Just because the LeapPad Ultra is recommended for 4-9 year olds, certainly you need to understand your own child’s skill levels and interests. I most likely wouldn’t be purchasing my 8-9 year old either one of these devices as an initial tablet. Children 8-9 are generally in 3rd grade. I’ve successfully used these tablets with children at those age ranges. However, I generally prefer to buy devices that are a little ahead of a child’s skills. Knowing my son, and how he can already manipulate an iPad at almost 4, even though there is wifi access with the LeapPad Ultra and some fun gaming and early texting experiences, I know he’ll be ready for something more challenging that will grow with him over time.

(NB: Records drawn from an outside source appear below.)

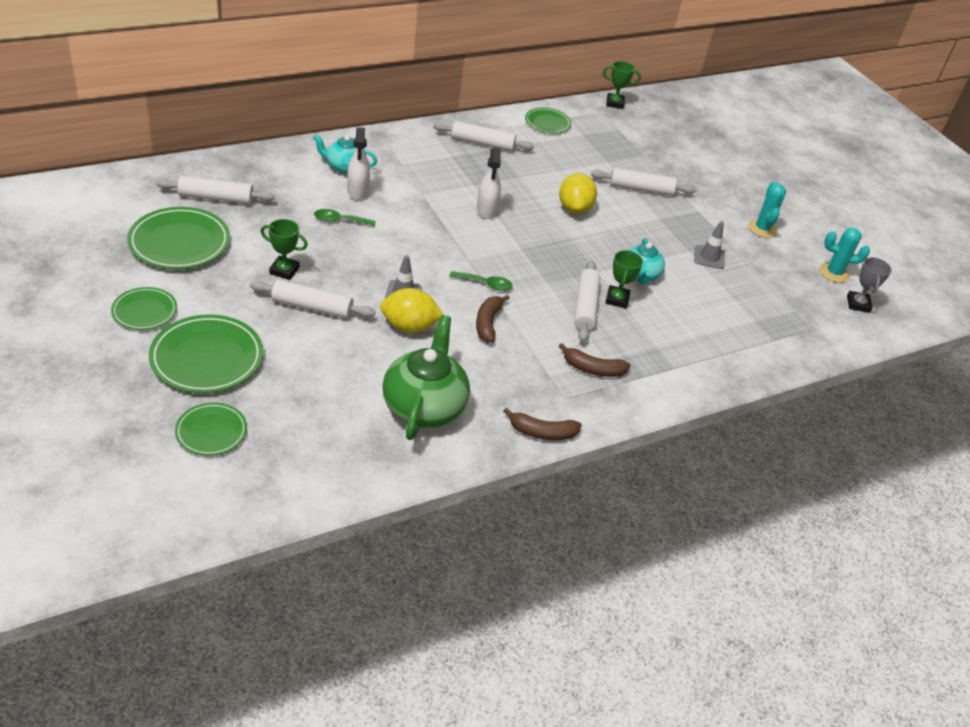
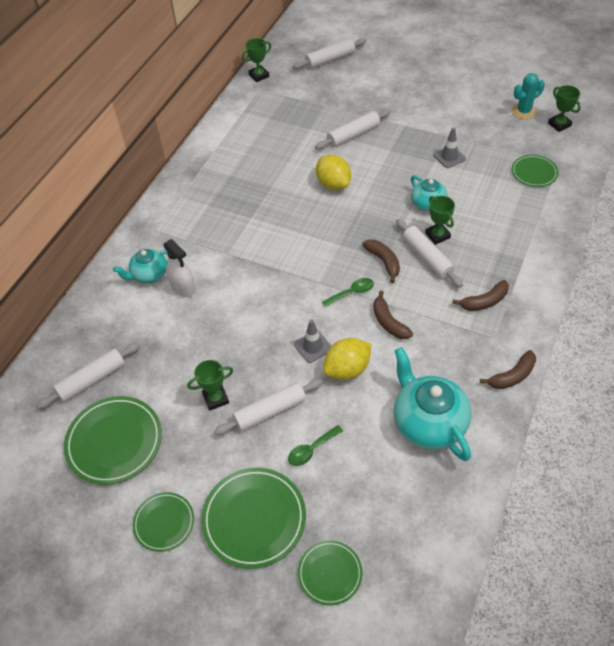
camera: 30 degrees left, 10 degrees up
(339, 220) = (201, 323): green spoon -> green spoon (311, 450)
(424, 406) = (428, 422): green teapot -> turquoise teapot
(482, 143) = (216, 177): white rolling pin -> white rolling pin (330, 59)
(486, 210) = (283, 232): white spray bottle -> none
(542, 284) = (383, 262): none -> brown banana
(547, 123) = (236, 126): green plate -> green plate (534, 173)
(762, 229) = (452, 109): turquoise cactus -> none
(858, 304) = (559, 124): grey trophy -> green trophy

At older age ranges, you might also be considering buying an android based tablet like a Tabeo, Kurio or Nabi that are comparable in price to the LeapPad Ultra, but capable of playing popular apps like Angry Birds.

For the past 2 years, the LeapPad and LeapPad2 have been honored by the Toy Industry Association at Toy Fair in February, winning both Toy of the Year and Educational Toy of the Year categories for 2012 and 2013. There is no doubt in my mind, given the wifi capabilities and access to additional kid-safe content, that the LeapPad Ultra will receive top honors heading into 2014. As a parent, there is nothing better than having confidence in a product where I can hand it over without any reservations and worries that my child is accessing inappropriate content. LeapFrog is committed to it’s consumers by providing quality content that does not become obsolete over time, using recognizable characters with fun games and features children enjoy.